RBC Global Investment Management Inc., a division of Royal Bank of Canada, whose gold mutual fund is among the best performing in the world, has also issued a report that was circulated throughout Europe to clients and prospective clients that fully endorses the analysis of the gold market done by the Anti-Trust Action Committee's (GATA). It concludes that the price of gold is being manipulated.

The RBC report says the price of gold is going to explode and cites "Increasing Evidence of Unsustainable Gold Price Manipulation" as one of its reasons. The RBC report points to 11 "factors" of evidence regarding the gold price manipulation:

1) Aggressive gold lending, which from an economic perspective is indefensible, has filled the supply/demand gap.

2) New York Fed gold has been mobilized when the gold price is rising.

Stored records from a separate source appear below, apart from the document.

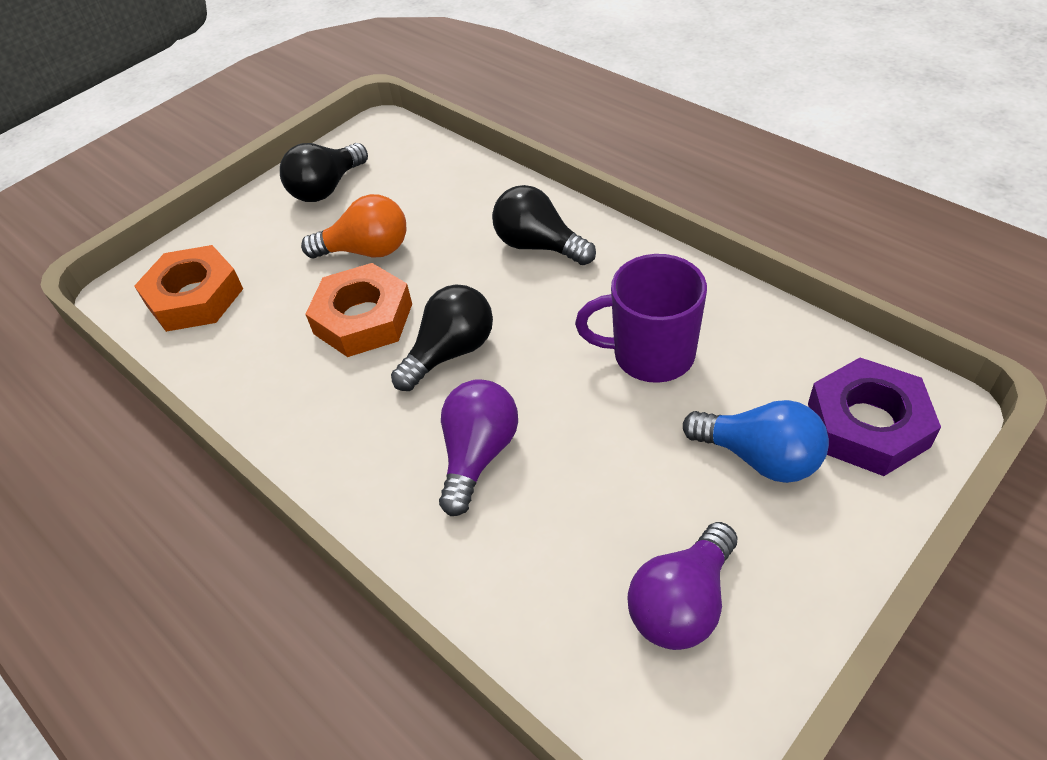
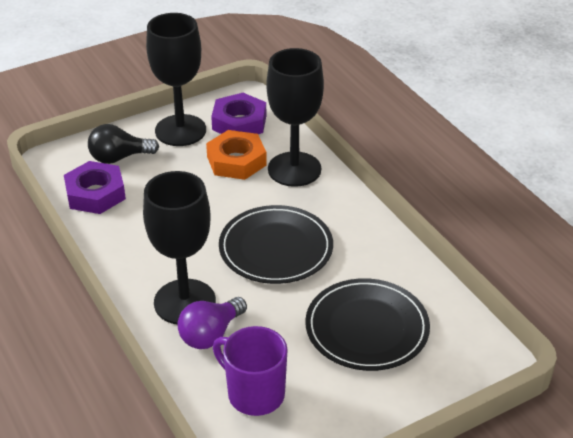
black goblet: 0 -> 3
black light bulb: 3 -> 1
black plate: 0 -> 2
blue light bulb: 1 -> 0
orange light bulb: 1 -> 0
orange nut: 2 -> 1
purple light bulb: 2 -> 1
purple nut: 1 -> 2

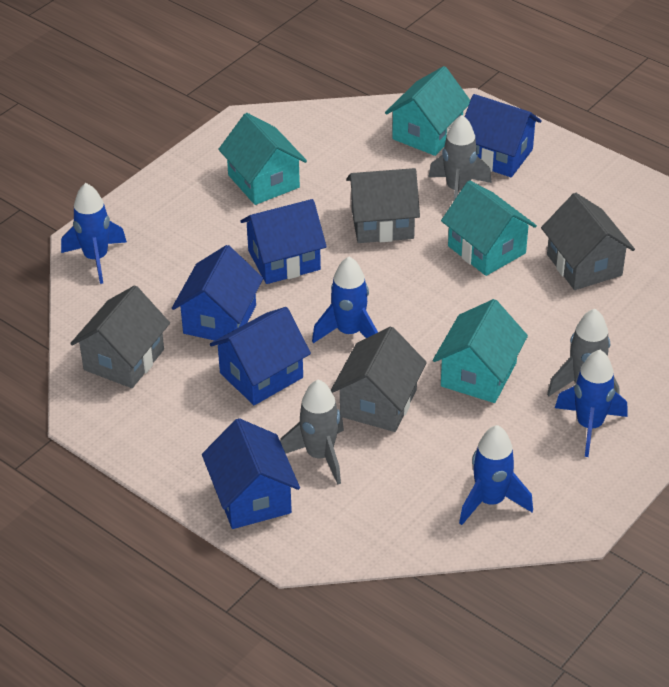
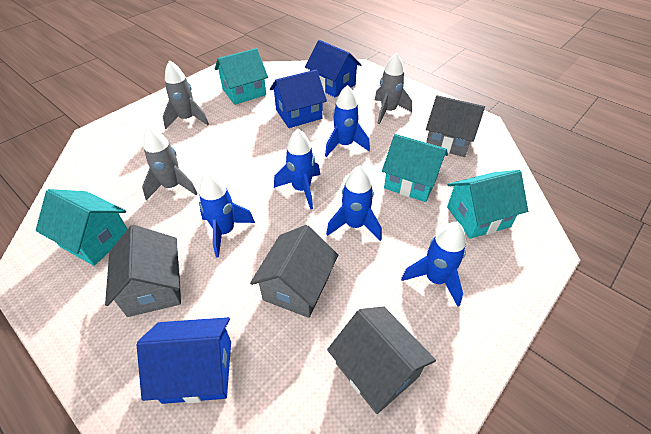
blue house: 5 -> 3
blue rocket: 4 -> 5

3) Timing of Exchange Stabilization Fund gains/losses corresponds to gold price movements.

4) Audited reports of U.S. gold reserves show unexplained

5) Minutes of Fed meetings confirm officially denied gold swaps.

6) Rules on gold swaps have been revised and then denied.

However, individual central banks have repudiated the denial.

7) U.S. gold reserves have recently been re-designated twice,

initially to "custodial gold" and latterly to "deep storage

8) Statistical analysis of unusual gold price movements since
1994 indicate high probability of price suppression. The
invalidation since 1995 of Gibson's Paradox -- that gold
prices rise when real interest rates fall -- suggests that the
real manipulation began then.

9) New York gold price movements versus London prices trading
defy odds.

10) Timing of huge increases in bullion bank gold derivatives is
consistent with gold price declines.

11) A rapid decline in U.S. Treasury holdings of gold-backed SDR
certificates is not explained.

The RBC report goes on to say: "One or two of these factors could be viewed as random, but the full body of evidence is overwhelming."

The Gold Anti-Trust Action Committee has fully documented all 11 points cited by the RBC Global Investment Management Inc. regarding the manipulation of the price of gold. To date, no one in the gold industry has refuted any of GATA's specific assertions.

"The American public and Congress are demanding truth, full disclosure and fairness in U.S. financial markets. In that light, all of these Congressmen and Congresswomen on the Financial Service Committee ought to sign on to this Bill as co-sponsors," says GATA's Bill Murphy.